September 23, 2011

New Human Protein Targets For The Control Of HIV Are Predicted Using Computational Analysis

A new computational approach has predicted numerous human proteins that the human immunodeficiency virus (HIV) requires to replicate itself, and "constitutes a powerful resource for experimentalists who desire to discover new human proteins that can control the spread of HIV," according to the authors of a study, which will be published in the open-access journal PLoS Computational Biology on Thursday 22nd September 2011.

"Drugs used to cure HIV become rapidly ineffective because HIV is able to develop mutations against drugs," author T. M. Murali of Virginia Tech's Department of Computer Science explained. Since viruses such as HIV have very small genomes, they must exploit the cellular machinery of the host to spread. Researchers are examining whether human proteins can be targeted to cure HIV as they evolve at a much slower rate than HIV proteins and accordingly are unlikely to develop mutations that render the drugs ineffective.

Many hundreds of HIV Dependency Factors (HDFs) have already been discovered but the authors hypothesized that it would be possible to predict new HDFS by their placement within networks of interacting human proteins. To this end, they created an algorithm called SinkSource.

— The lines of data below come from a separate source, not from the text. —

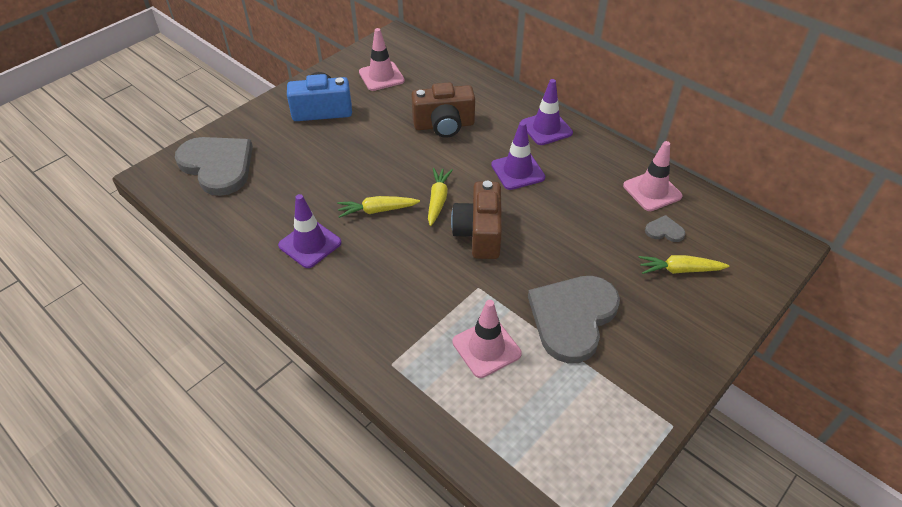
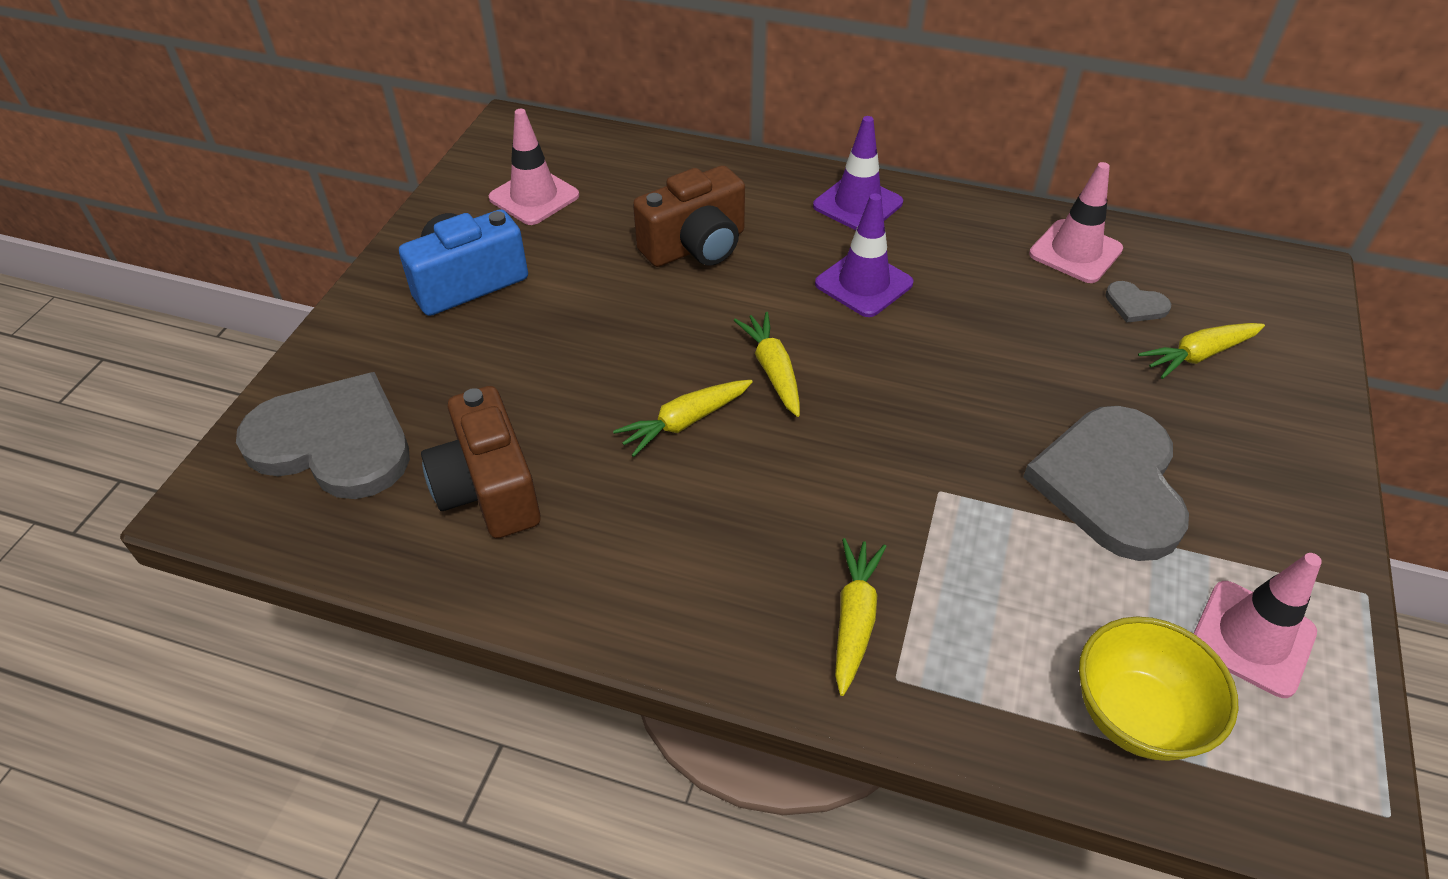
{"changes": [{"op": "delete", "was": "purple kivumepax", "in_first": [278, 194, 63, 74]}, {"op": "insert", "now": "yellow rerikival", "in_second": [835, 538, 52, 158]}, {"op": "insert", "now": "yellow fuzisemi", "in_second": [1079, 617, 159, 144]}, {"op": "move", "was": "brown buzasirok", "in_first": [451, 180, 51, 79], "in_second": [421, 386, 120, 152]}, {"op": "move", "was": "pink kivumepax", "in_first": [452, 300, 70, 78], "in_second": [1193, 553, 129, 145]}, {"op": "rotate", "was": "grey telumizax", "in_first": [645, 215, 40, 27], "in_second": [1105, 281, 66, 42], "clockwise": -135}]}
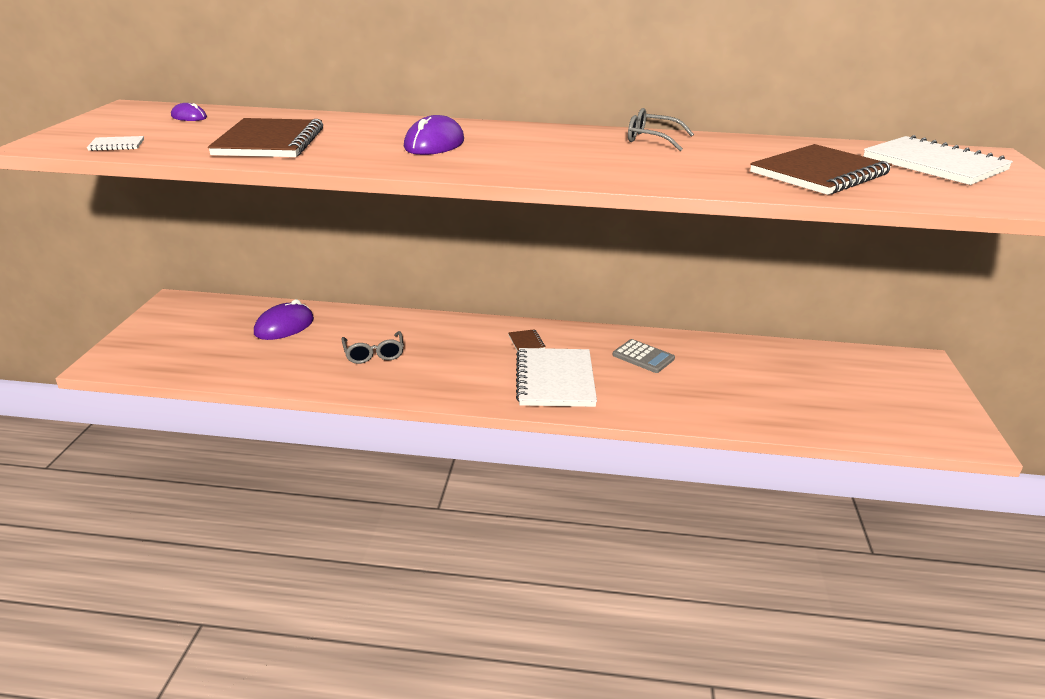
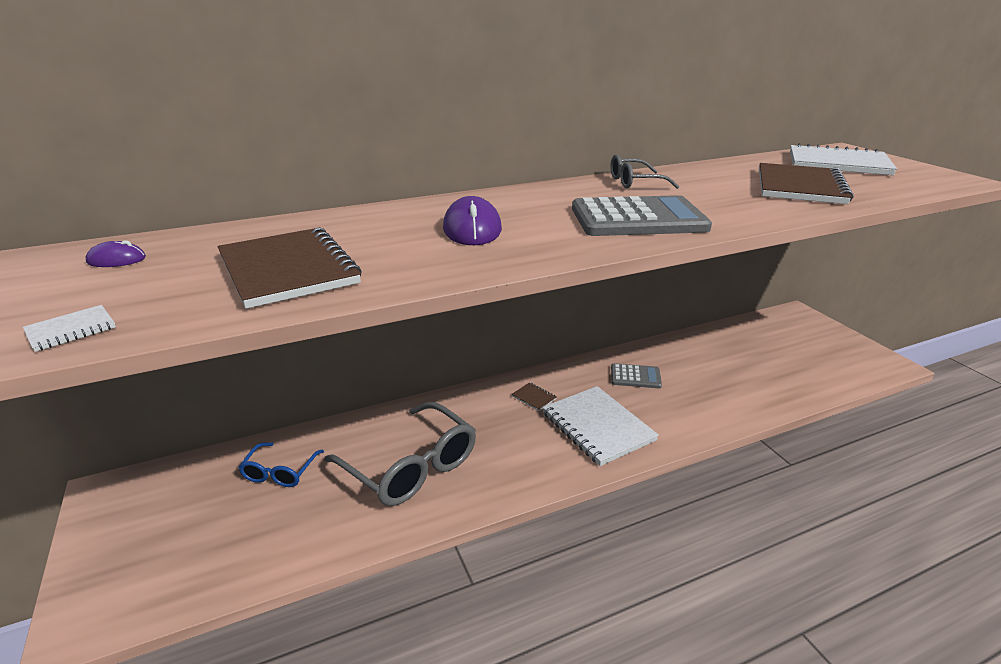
{"changes": [{"op": "insert", "now": "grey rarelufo", "in_second": [572, 195, 140, 41]}, {"op": "replace", "was": "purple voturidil", "now": "blue vafaful", "in_first": [254, 299, 60, 41], "in_second": [238, 442, 86, 45]}, {"op": "resize", "was": "grey vafaful", "in_first": [341, 331, 63, 33], "in_second": [324, 402, 152, 104], "ratio": 1.91}]}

Brett Tyler, of the Virginia Bioinformatics Institute at Virginia Tech, explained the algorithm using this analogy: "We treated the human protein network as if it were a system of tanks connected by pipes carrying water. This arrangement allowed us to study the flow of predictive information (water) from proteins we are certain about (full tanks) to those we are uncertain about (empty tanks). The further you get from the full tanks, the weaker the trickle, and the less water accumulates in the bottom of the tank. Mathematically you can show that, over time, every empty tank accumulates some stable level of water. At the end of the analysis, tanks accumulating lots of water were judged to be good predictions."

The authors found that SinkSource made predictions of high quality and used the algorithm to analyze HDF activities in two non-human primate species infected with Simian Immunodeficiency Virus (SIV), one of which develops disease and one of which doesn't. Using data already published by author Michael G. Katze, associate director of the Washington National Primate Research Center, the authors showed that predicted HDFs had very different patterns of expression in the two species, especially in lymph nodes and within 10 days after infection with the virus.

The authors concluded that many HDFs are yet to be discovered and they have potential value as prognostic markers to determine pathological outcome and the likelihood of Acquired Immune Deficiency Syndrome (AIDS) development.